The second database 36 in the storage unit 30 holds information concerning marker proteins for identifying, known kinds of microorganisms, by their serotypes which are classifications lower than the species. The information concerning the marker proteins includes at least the information of the mass-to-charge ratios (m/z) of the marker proteins in the known kinds of microorganisms. The second database 36 may also hold information concerning marker proteins for identifying known kinds of microorganisms by another sub-classification (e.g., subspecies, pathotype or strain) other than the serotype, or by other criteria.

The second database 36 in the present embodiment holds mass-to-charge-ratio ranges which respectively correspond to at least 10 kinds of proteins, i.e., gns, YaiA, YibT, PPI, L25, L21, S8, L17, L15 and S7, as well as the value of one or more mass-to-charge ratios within those mass-to-charge-ratio ranges, as information concerning marker proteins for determining whether or not a test microorganism is a Salmonella bacterium belonging to the first group shown below, or whether or not it is a Salmonella bacterium belonging to the second group shown below, or for determining which of the first group of Salmonella bacteria is the test microorganism, or which of the second group of Salmonella bacteria is the test microorganism.

(1) S. Abaetetuba, ATCC35640

(2) S. Anatum, ATCC9270

(3) S. Newport, ATCC6962

(4) S. Poona, NCTC 4840

(5) S. Tallahassee, ATCC12002

(6) S. Vellore, ATCC15611

(1) S. Enteritidis, GTC08914

(2) S. Typhimurium, NBRC13245

(3) S. Minnesota, NBRC15182

(4-1) S. Infantis, ATCCBAA-1675

(4-1) S. Infantis, jfrlSe1402-1

(5) S. Brandenburg, jfrlSe1402-3

(6) S. Rissen, jfrlSe1402-6

(7) S. Schwarzengrund, HyogoSO12004

(8) S. Montevideo, jfr1Se1409-6

(9-1) S. Mbandaka, jfrlSe1402-13

(9-2) S. Mbandaka, jfrlSe1402-14

(10) S. Orion, jfrlSe1402-7

(11) S. Pullorum_Gallinarum, NBRC3163

(12) S. Abony, NBRC100797

(13) S. Choleraesuis, NBRC105684

(14) S. Saintpaul, ATCC9712

(15) S. Braenderup, GTC09492

(16) S. Pakistan, GTC09493

(17) S. Thompson, ATCC BAA-1738

(18) S. Altona, jfrlSe1409-1

(19) S. Istanbul, jfrlSe1409-2

(20) S. Manhattan, HyogoSO11001

(21) S. Senftenberg, jfrlSe1409-3

(22) S. Amsterdam, jfrlSe1409-21

The members of the first group are six kinds of Salmonella bacteria classified into six serotypes.
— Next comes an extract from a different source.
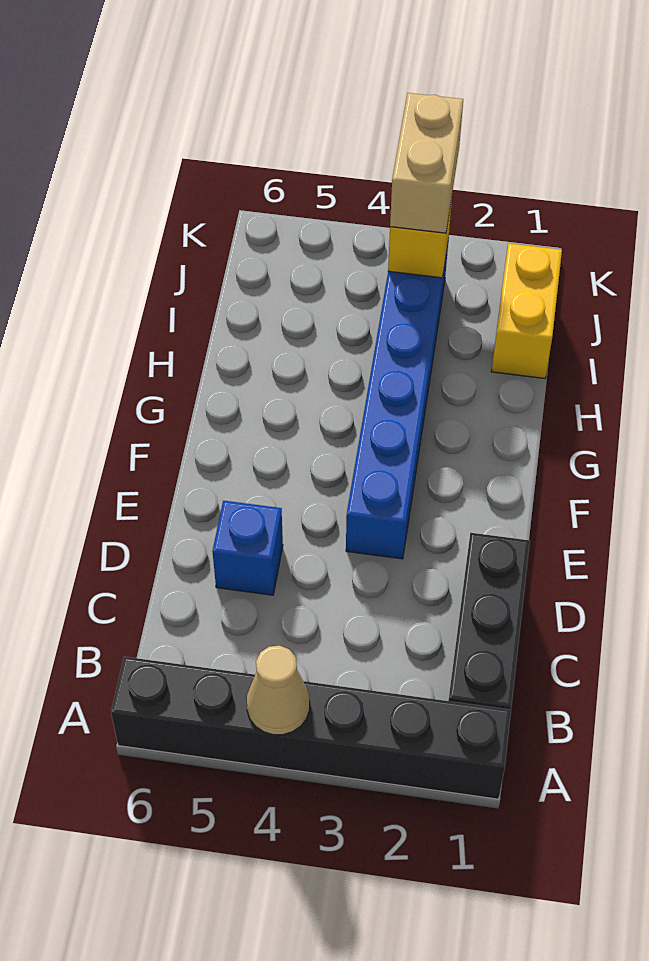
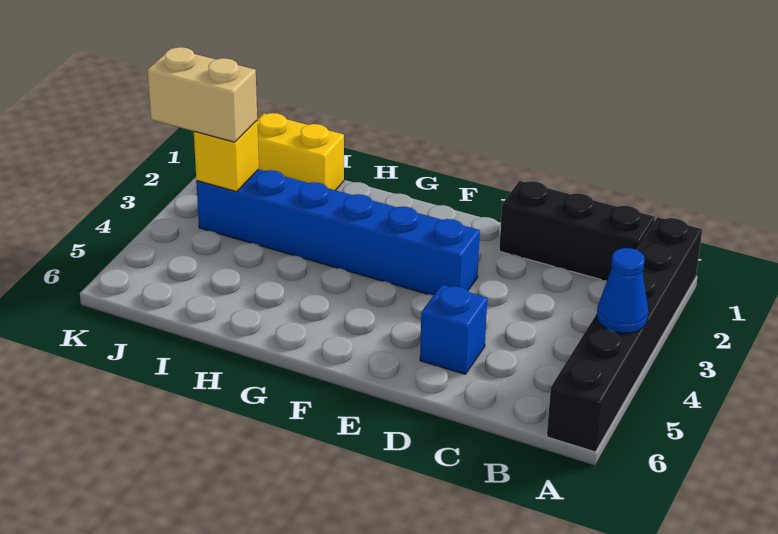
tan cone A4 level 2 -> blue cone A4 level 2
The members of the second group are 24 kinds of Salmonella bacteria classified into 22 serotypes. Among the 22 serotypes, the serotypes Infantis and Mbandaka each include two kinds of Salmonella bacteria. Salmonella bacteria classified into the same serotype are denoted by the same number, with sub-numbers (branch) 1 and 2.

The values of the mass-to-charge ratios of the marker proteins stored in the second database 36 should preferably be selected by comparing a calculation mass determined by translating the base sequence of each marker protein into an amino-acid sequence, and a mass-to-charge ratio detected by an actual measurement. The base sequences of the marker proteins may be determined by sequencing method, or they may be retrieved from public databases, e.g., a database at NCBI (National Center for Biotechnology Information). For the determination of the calculation mass from the amino-acid sequence, the cutting of the N-terminal methionine residue should preferably be taken into account as a post-translational modification. Specifically, if the second amino-acid residue to the last is Gly, Ala, Ser, Pro, Val, Thr or Cys, the theoretical value should be calculated on the assumption that the N-terminal methionine will be cut. Additionally, since the molecule to be actually observed with a MALDI-TOF MS is in a protonated form, the addition of the proton should also preferably be taken into account in determining the calculation mass (i.e., a theoretical value of the mass-to-charge ratio of an ion to be obtained in an analysis of a protein with a MALDI-TOF MS).

Next, a procedure of the analysis of the serotype of Salmonella bacteria using the previously described microorganism-analyzing system is described with reference to the flowchart.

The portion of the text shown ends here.